This work proposes UNICA, the first end-to-end neural generative framework for controllable 3D digital humans that eliminates the need for explicit skeletal rigs or physics-based simulation. UNICA unifies motion planning, skinning, dynamics modeling, and rendering into a single pipeline. Given keyboard-style game inputs, a motion-conditioned diffusion model generates 2D positional maps, which are then mapped into a 3D Gaussian splatting space via a point transformer to enable free-viewpoint, high-fidelity, real-time rendering. The framework supports ultra-long autoregressive generation and naturally captures intricate dynamics of hair and loose clothing, significantly simplifying the traditional multi-stage pipeline while enhancing both interactivity and realism.

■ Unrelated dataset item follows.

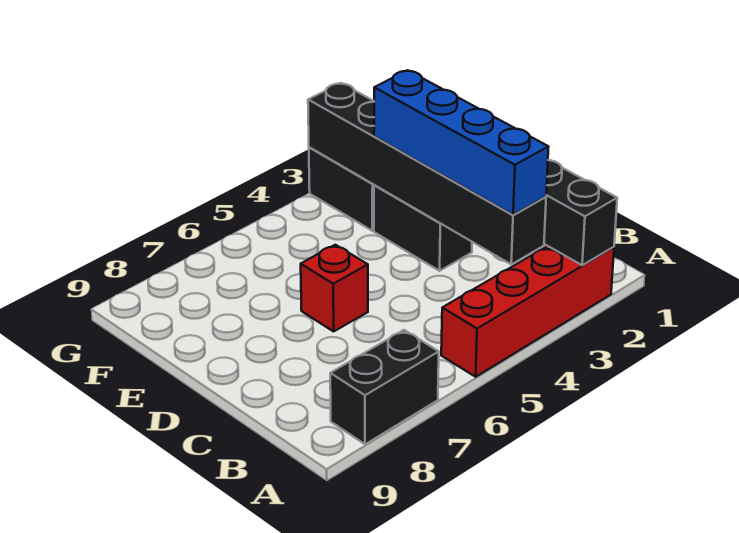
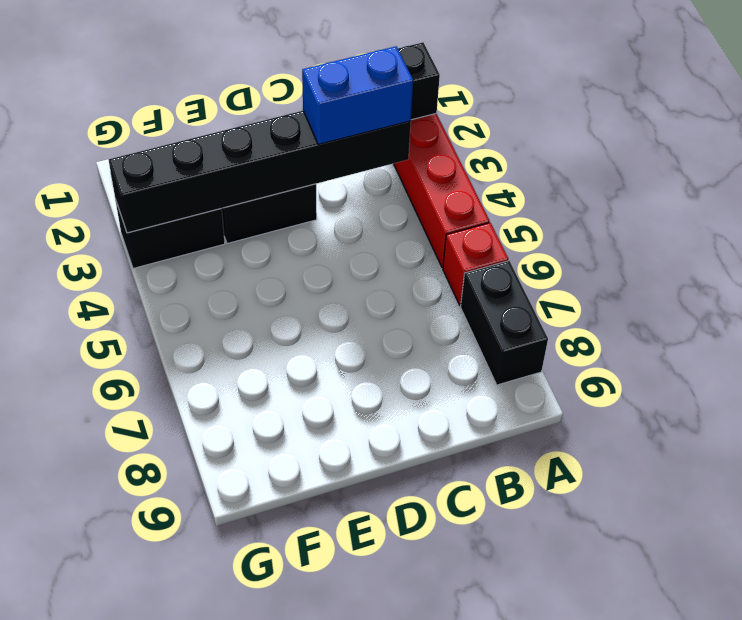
blue brick B3:E3 level 3 -> blue brick B3:C3 level 3
red brick D6 level 1 -> red brick A6 level 1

Controllable 3D human avatars have found widespread applications in 3D games, the metaverse, and AR/VR scenarios. The conventional approach to creating such a 3D avatar requires a lengthy, intricate pipeline encompassing appearance modeling, motion planning, rigging, and physical simulation. In this paper, we introduce UNICA (UNIfied neural Controllable Avatar), a skeleton-free generative model that unifies all avatar control components into a single neural framework. Given keyboard inputs akin to video game controls, UNICA generates the next frame of a 3D avatar's geometry through an action-conditioned diffusion model operating on 2D position maps. A point transformer then maps the resulting geometry to 3D Gaussian Splatting for high-fidelity free-view rendering. Our approach naturally captures hair and loose clothing dynamics without manually designed physical simulation, and supports extra-long autoregressive generation. To the best of our knowledge, UNICA is the first model to unify the workflow of "motion planning, rigging, physical simulation, and rendering". Code is released at https://github.com/zjh21/UNICA.